1. A low pass filter (LPF) and amplification
2. An analog-to-digital converter (ADC)
3. A microcontroller (and some sort of flash memory) or a connection to a PC.

The low pass filter is to prevent aliasing in the signal when it is sampled by the ADC. The amplification is to size the input voltage to the voltage range of the ADC. The ADC is used to convert the voltage to digital format.

Some microcontrollers have onboard ADCs which makes that part a little easier. Plus microcontrollers typically have a method of communicating with a PC which would make the data storage much simpler.

How fast is your voltage signal changing? How fast do you want to sample the signal (ie how many measurements per second)? The limit on how fast you want to sample the signal is limited by how fast your link to the PC is as well as the maximum sampling rate of the ADC on the microcontroller.

Assuming that your data transfer to the PC is 9600 bits/second and an 8-bit ADC, your absolute maximum sampling rate can be (9600 bits/sec)/(8 bits/sample) = 1200 samples/sec. You then need to verify that the ADC can in fact measure this quickly (usually it will). So the maximum sampling rate is 1200 Hz (it will usually be lower due to processor overhead). This means that you need a low pass filter cutoff at a maximum of 600 Hz to prevent aliasing. Aliasing is roughly high frequency signals "folding over" into your sampling range and appearing as a different lower frequency signal. You typically want to go 10X lower than that for good resolution. So the LPF cutoff is now at 60 Hz.

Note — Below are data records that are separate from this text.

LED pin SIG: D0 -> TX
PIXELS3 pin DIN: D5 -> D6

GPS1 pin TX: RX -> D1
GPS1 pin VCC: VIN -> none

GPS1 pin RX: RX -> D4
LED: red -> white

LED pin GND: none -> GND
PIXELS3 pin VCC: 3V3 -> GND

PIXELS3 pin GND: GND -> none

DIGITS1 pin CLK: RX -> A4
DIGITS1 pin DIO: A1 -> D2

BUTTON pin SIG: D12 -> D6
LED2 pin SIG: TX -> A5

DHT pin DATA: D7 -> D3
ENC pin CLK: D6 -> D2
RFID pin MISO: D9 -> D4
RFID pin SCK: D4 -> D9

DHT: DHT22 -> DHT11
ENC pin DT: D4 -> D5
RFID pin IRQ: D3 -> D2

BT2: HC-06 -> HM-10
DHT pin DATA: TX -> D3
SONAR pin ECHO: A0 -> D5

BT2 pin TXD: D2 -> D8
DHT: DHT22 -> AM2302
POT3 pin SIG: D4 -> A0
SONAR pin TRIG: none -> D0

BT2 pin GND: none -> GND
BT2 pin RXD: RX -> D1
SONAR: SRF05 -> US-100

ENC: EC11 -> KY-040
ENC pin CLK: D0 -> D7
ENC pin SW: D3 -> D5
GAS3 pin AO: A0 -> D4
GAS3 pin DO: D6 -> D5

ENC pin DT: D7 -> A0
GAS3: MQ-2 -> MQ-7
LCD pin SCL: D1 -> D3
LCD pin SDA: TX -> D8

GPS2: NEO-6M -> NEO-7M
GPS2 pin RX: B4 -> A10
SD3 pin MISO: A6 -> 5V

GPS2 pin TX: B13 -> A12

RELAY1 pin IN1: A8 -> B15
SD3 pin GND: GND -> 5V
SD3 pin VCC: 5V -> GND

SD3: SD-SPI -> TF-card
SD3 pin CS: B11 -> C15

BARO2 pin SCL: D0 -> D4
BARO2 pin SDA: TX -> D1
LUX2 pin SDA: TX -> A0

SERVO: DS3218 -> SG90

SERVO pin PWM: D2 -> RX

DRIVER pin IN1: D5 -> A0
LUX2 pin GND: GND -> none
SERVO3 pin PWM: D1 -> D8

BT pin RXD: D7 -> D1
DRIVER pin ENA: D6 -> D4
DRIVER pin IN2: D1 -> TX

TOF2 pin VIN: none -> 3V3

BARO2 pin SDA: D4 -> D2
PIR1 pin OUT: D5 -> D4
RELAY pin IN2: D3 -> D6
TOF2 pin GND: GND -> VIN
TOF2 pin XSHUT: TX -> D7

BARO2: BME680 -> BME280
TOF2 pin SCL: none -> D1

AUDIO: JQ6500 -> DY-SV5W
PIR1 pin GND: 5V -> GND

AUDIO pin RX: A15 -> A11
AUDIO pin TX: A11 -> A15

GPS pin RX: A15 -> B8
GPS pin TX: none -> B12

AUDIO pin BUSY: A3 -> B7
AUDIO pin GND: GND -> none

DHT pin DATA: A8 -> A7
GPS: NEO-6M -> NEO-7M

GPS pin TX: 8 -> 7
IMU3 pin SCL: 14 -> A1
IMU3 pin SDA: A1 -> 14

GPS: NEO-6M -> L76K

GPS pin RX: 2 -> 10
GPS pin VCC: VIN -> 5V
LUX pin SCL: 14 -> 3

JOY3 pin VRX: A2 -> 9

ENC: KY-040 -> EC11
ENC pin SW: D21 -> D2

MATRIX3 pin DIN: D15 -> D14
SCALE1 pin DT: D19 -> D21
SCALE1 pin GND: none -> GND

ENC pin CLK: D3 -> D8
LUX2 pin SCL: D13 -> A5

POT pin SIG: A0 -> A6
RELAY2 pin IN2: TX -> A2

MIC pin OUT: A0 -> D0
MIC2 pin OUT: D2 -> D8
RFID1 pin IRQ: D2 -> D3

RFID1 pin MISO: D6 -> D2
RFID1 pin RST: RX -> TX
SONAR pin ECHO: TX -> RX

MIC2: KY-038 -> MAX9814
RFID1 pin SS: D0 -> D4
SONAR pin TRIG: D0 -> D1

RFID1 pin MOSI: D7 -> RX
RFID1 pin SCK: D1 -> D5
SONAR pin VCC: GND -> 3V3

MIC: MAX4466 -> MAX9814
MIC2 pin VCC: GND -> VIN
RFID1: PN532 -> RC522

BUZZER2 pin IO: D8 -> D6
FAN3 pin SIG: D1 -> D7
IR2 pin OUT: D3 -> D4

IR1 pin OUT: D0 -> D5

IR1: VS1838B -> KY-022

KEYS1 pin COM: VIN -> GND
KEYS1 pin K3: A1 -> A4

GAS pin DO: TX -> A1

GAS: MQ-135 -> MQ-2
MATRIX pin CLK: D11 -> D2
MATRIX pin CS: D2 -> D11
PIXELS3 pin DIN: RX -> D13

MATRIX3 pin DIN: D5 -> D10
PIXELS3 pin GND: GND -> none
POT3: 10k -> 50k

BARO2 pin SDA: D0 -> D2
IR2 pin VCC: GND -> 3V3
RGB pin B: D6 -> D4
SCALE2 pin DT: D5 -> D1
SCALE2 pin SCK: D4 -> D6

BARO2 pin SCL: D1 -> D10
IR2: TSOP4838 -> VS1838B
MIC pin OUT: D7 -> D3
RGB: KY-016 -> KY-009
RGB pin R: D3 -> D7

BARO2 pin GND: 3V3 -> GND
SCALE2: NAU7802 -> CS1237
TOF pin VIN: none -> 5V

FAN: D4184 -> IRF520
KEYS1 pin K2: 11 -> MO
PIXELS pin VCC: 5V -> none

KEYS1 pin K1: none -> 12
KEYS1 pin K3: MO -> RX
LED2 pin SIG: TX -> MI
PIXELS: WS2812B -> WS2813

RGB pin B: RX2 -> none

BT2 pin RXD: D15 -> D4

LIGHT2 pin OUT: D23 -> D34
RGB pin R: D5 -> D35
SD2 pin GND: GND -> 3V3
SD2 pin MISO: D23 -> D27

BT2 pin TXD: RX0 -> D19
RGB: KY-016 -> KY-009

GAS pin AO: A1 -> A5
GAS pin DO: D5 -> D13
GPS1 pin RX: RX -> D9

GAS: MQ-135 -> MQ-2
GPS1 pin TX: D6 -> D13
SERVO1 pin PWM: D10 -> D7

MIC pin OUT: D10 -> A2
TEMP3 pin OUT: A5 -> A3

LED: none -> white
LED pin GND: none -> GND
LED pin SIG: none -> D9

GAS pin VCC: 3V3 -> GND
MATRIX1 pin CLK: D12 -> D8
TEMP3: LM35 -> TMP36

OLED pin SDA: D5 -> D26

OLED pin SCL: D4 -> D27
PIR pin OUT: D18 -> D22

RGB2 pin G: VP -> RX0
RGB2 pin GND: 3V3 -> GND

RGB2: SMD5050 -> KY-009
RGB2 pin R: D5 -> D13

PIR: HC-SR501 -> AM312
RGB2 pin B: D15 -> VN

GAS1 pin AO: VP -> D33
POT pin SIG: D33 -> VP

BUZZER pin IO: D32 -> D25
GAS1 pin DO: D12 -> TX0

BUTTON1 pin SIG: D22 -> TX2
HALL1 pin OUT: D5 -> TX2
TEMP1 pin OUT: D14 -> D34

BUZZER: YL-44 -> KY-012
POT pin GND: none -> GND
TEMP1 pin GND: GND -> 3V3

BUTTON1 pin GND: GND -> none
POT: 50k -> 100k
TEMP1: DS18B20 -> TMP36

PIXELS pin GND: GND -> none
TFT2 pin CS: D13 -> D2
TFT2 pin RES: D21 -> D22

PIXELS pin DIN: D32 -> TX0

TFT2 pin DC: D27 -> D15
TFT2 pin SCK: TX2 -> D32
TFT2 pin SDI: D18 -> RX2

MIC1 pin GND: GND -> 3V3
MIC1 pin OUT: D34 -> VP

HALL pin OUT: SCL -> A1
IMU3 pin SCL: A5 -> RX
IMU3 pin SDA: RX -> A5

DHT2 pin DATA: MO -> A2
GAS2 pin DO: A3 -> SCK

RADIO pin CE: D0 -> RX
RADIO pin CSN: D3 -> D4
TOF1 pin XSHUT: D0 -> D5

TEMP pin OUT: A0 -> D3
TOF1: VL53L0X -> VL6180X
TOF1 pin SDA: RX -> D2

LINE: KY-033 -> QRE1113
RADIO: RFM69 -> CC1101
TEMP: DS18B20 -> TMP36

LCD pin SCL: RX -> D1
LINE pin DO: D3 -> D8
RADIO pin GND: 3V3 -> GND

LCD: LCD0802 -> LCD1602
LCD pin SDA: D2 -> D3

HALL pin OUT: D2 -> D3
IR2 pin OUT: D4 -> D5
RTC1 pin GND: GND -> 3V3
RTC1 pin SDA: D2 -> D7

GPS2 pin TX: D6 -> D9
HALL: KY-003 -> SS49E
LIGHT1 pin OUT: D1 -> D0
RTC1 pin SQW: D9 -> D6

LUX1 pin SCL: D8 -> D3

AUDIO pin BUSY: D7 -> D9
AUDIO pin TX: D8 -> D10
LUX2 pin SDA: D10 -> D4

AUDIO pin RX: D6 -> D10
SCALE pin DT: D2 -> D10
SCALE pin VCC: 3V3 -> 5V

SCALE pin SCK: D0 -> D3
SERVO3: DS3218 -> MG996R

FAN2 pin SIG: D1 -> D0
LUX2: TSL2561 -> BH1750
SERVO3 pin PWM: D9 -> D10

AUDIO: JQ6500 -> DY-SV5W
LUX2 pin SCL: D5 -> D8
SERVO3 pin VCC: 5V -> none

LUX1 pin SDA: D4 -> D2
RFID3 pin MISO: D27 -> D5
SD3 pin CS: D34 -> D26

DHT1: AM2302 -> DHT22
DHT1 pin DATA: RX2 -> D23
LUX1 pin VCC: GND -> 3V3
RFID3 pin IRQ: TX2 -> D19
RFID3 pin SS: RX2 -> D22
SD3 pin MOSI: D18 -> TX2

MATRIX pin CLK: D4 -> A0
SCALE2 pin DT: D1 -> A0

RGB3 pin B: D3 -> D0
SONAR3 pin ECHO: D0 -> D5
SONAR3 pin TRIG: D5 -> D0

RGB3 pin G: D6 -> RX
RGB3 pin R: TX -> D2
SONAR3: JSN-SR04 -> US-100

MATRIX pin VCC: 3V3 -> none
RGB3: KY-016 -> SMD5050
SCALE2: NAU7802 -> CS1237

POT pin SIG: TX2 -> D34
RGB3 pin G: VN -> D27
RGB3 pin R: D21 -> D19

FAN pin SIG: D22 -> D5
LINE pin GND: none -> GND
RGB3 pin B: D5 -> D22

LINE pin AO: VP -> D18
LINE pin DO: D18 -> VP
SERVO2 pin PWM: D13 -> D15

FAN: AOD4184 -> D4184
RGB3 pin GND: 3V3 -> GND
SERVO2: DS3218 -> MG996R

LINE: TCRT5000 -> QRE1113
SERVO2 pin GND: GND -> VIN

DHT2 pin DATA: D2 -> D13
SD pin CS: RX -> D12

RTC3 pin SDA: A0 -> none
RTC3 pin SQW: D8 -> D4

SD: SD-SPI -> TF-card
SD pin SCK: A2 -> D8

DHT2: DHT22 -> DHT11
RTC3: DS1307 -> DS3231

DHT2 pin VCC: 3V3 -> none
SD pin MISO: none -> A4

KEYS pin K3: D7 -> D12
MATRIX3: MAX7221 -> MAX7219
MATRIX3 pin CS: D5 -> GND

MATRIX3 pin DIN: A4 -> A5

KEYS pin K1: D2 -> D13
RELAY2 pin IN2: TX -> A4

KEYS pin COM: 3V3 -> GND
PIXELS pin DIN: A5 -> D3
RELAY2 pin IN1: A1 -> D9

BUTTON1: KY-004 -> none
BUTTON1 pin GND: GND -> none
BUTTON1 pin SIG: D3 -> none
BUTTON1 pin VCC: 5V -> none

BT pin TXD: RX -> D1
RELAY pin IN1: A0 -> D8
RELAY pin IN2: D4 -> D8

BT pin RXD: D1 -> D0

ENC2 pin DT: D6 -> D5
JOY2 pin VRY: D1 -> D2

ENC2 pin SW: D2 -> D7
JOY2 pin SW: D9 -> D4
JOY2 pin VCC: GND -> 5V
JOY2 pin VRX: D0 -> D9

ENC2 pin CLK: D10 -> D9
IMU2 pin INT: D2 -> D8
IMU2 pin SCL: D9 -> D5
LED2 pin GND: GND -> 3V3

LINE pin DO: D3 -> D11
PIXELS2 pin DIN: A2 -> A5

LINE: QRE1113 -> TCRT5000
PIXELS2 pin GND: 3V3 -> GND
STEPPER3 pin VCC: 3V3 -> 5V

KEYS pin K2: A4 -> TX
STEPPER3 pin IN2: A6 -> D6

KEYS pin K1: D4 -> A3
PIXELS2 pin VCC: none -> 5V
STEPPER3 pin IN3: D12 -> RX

Now to determine the amplification required between the LPF and the ADC. Assuming the ADC takes voltages from -5 to 5 V and your input voltage signal ranges from -2.5 to 2.5, you would require a maximum bipolar amplification stage of 2. Typically you set it slightly lower than that to ensure no clipping of the signal. This amplification is important to reduce quantization noise. For example, say your signal ranged from 0 to 1 V and you have a 2 bit ADC (unrealistic but this is an example) so 00b = 0 V, 01b = 1 V, 10b = 2V and 11=3V. Most of your measurements would be either 00b or 10b and you would miss all detail. Whereas if you amplified the input signal to 0 to 3 V. You would get the whole range of the ADC.

Let me know if you need any help. I can give you more specifics on the components if you tell me more specifics on what you want to do.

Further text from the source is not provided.